Yankees Finally Collapse Under Their Own Weight

This article is from the archive of The New York Sun before the launch of its new website in 2022. The Sun has neither altered nor updated such articles but will seek to correct any errors, mis-categorizations or other problems introduced during transfer.

The New York Sun

The one thing the Yankees never did when they were winning World Series is give games away in October; it simply didn’t happen. When they lost they lost honestly, because the other team was better or because the Yankees failed to play up to their own capabilities.


Last night, the Yankees gave up a grand slam’s worth of runs on bad defensive play. Of the five runs charged to starter Mike Mussina, one came on a home run, one came on a ball that Bubba Crosby dropped when colliding with Gary Sheffield, two more came as a result of catchable pop flies falling in, and the last came when Jason Giambi proved unable to peg a runner at home on a grounder to the right side These things happen; it would be too much to say that none of those runs should have scored.


It wasn’t just the defense, though The team lost chances to score when Bernie Williams missed a hit-and-run sign in the second, leaving Robinson Cano to get pegged at first, and when the entire team decided to start swinging for the fences once it found itself in a three-run hole. Combined with the defensive miscues, last night you had the picture of a team that relied too heavily for too long on sheer firepower and couldn’t win the subtler sort of game at which the team once excelled when it counted.


Three years ago, the Angels, on their way to a victory in the World Series made the Yankees look every bit as old and ham-fisted as they did last night, by the exact same methods: Their contact hitters sprayed balls all over the field challenging a slow and aging group of defenders to catch them. If one had been told after that series that three years lat er the Yankees would be defeated the same way for the same reasons by much the same players, it would have been hard to believe; but so it was.

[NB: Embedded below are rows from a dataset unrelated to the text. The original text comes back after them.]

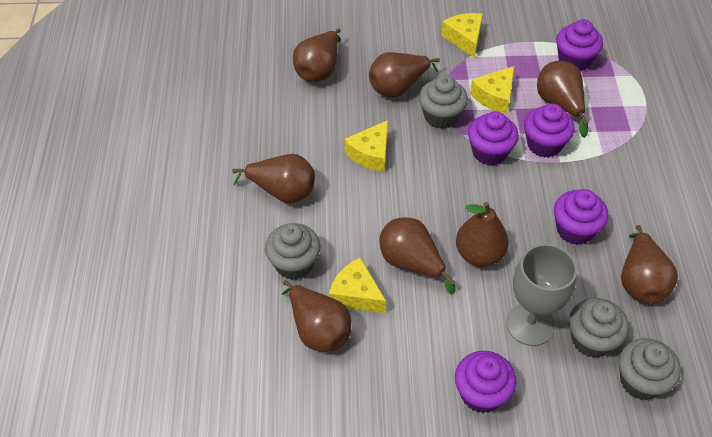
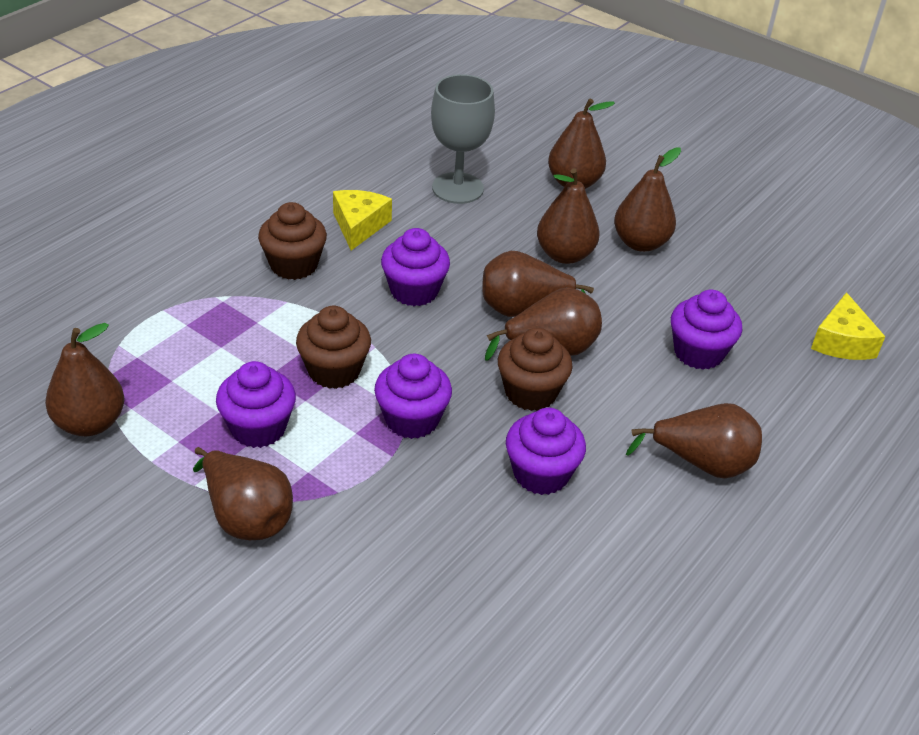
brown cupcake: 0 -> 3
grey cupcake: 4 -> 0
yellow cheese: 4 -> 2

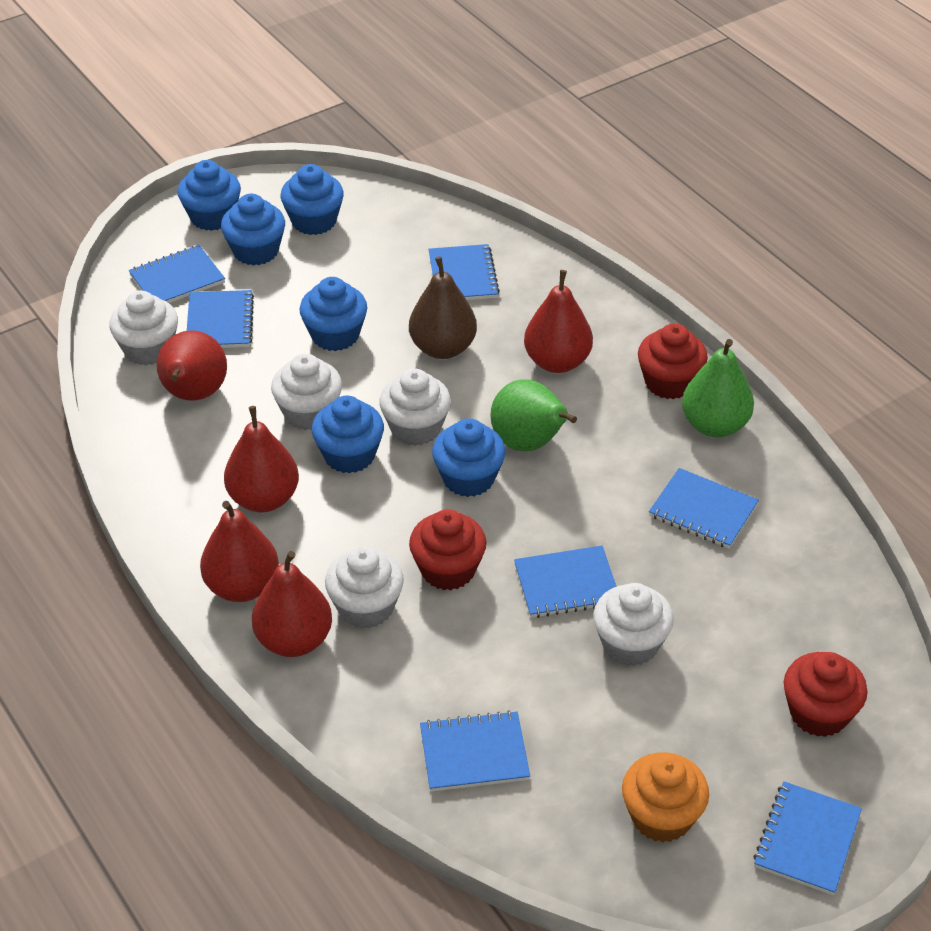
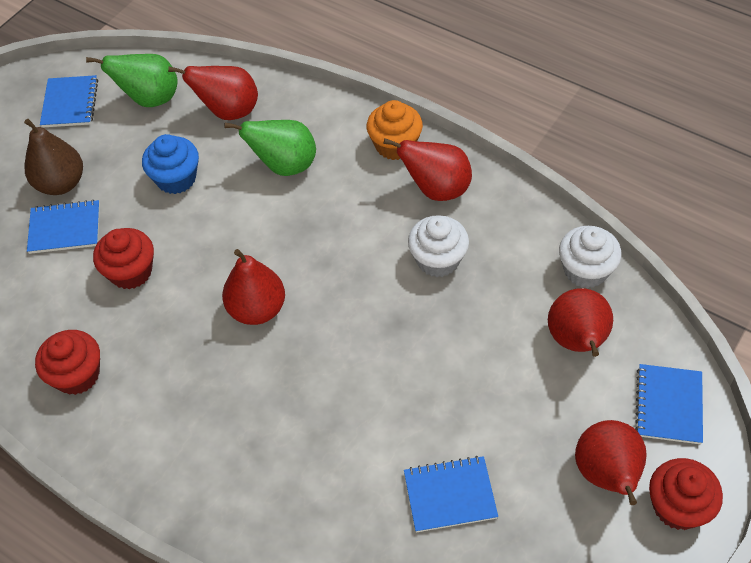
blue cupcake: 6 -> 1
blue notebook: 7 -> 4
white cupcake: 5 -> 2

There isn’t much more to say about this team, not quite a failure (no team that wins 95 games and the division is a failure) and yet certainly not a success. Like a politician claiming that deficits don’t matter, the Yankees for years not only ignored the fundamental flaws of their team – poor defense, shaky starting pitching, nonexistent middle relief, and something of an over-reliance on power at the expense of contact hitting – but claimed them as a virtue. Any team that acquires a Gold Glove shortstop and then shifts him to another position in deference to a weaker incumbent is inviting disaster.


Like our politician, the Yankees de layed and delayed in solving their problems, hoping either that they would solve themselves or that they would prove not to be problems at all. Rather than relieving the inevitable pain, this only compounded it.

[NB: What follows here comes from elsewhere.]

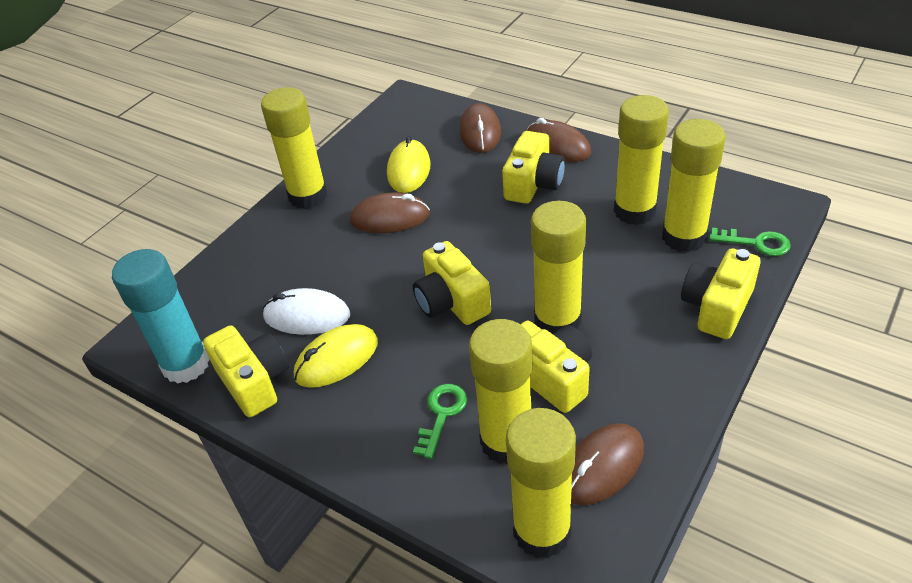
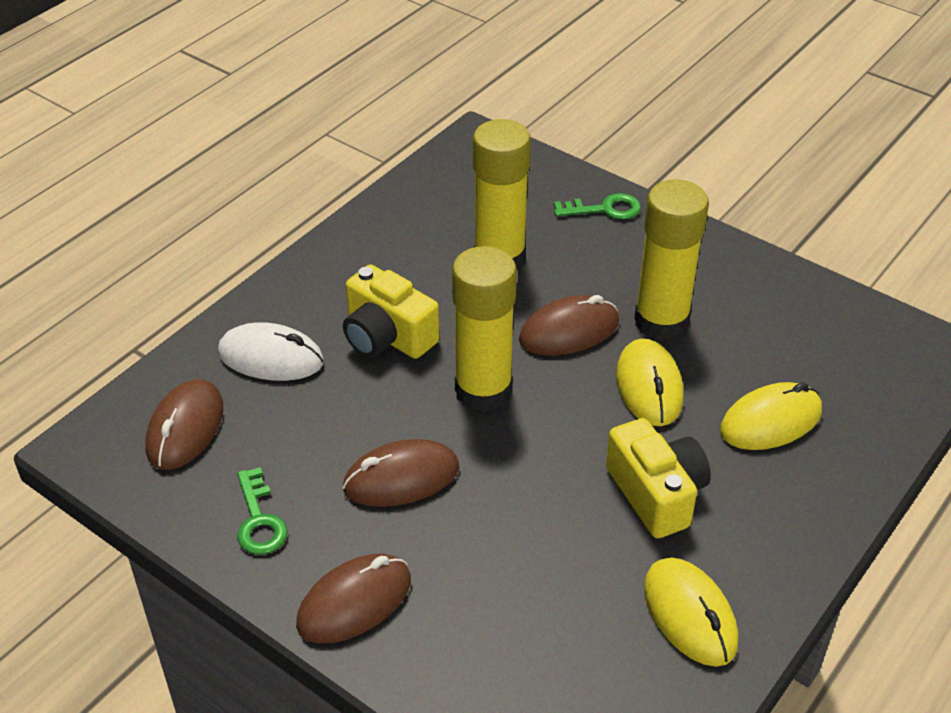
turquoise glue stick: 1 -> 0
yellow camera: 5 -> 2
yellow glue stick: 6 -> 3
yellow mouse: 2 -> 3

At this point, and granting that last year’s failure to win the pennant was the result of a historically unprecedented comeback that saw as much luck smile on the Red Sox as has ever smiled on a team, it’s worth wondering if the Yankees as presently configured haven’t become something like the Braves, a perennial division champion doomed by some inscrutable flaw never to win a world championship. Up until now, Yankee triumph in October has been the normal state of affairs, the default setting; that’s clearly no longer true.


But despite the fact that all the same flaws written about in this space and elsewhere finally came back to haunt the team, this is a year Yankees fans will eventually remember with a special fondness. More than the inability to win it all, this team has become dislikable in recent years because of its lack of a clear and coherent personality, and because its status as uncrowned champion has made its successes seem inevitable, meaning few could really savor them. That wasn’t the case this year. It would take a hard-hearted fan to root against Shawn Chacon, Aaron Small, or Robinson Cano, or even Jason Giambi; and if there was no small bit of cheer, even for staunch partisans, in seeing highly-paid mercenary Randy Johnson’s various failures in the early part of the year, there was also the undeniable pleasure of seeing Alex Rodriguez, one of the truly great players in the history of the game, having the sort of season everyone expected from him when he arrived in New York amid much fanfare.

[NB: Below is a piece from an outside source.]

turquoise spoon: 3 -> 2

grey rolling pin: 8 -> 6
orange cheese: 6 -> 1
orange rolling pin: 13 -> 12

There will be much to do this fall and winter; it is quite possible that both manager Joe Torre and general manager Brian Cashman will be replaced, and even that the murky, Tampa-based bureaucrats who have a heavy hand in running the team will feel some pain. Favorites will be gone, and the team will take on an entirely new character, one which may not make itself felt in full until 2007. If all this comes to pass, it will be three years too late.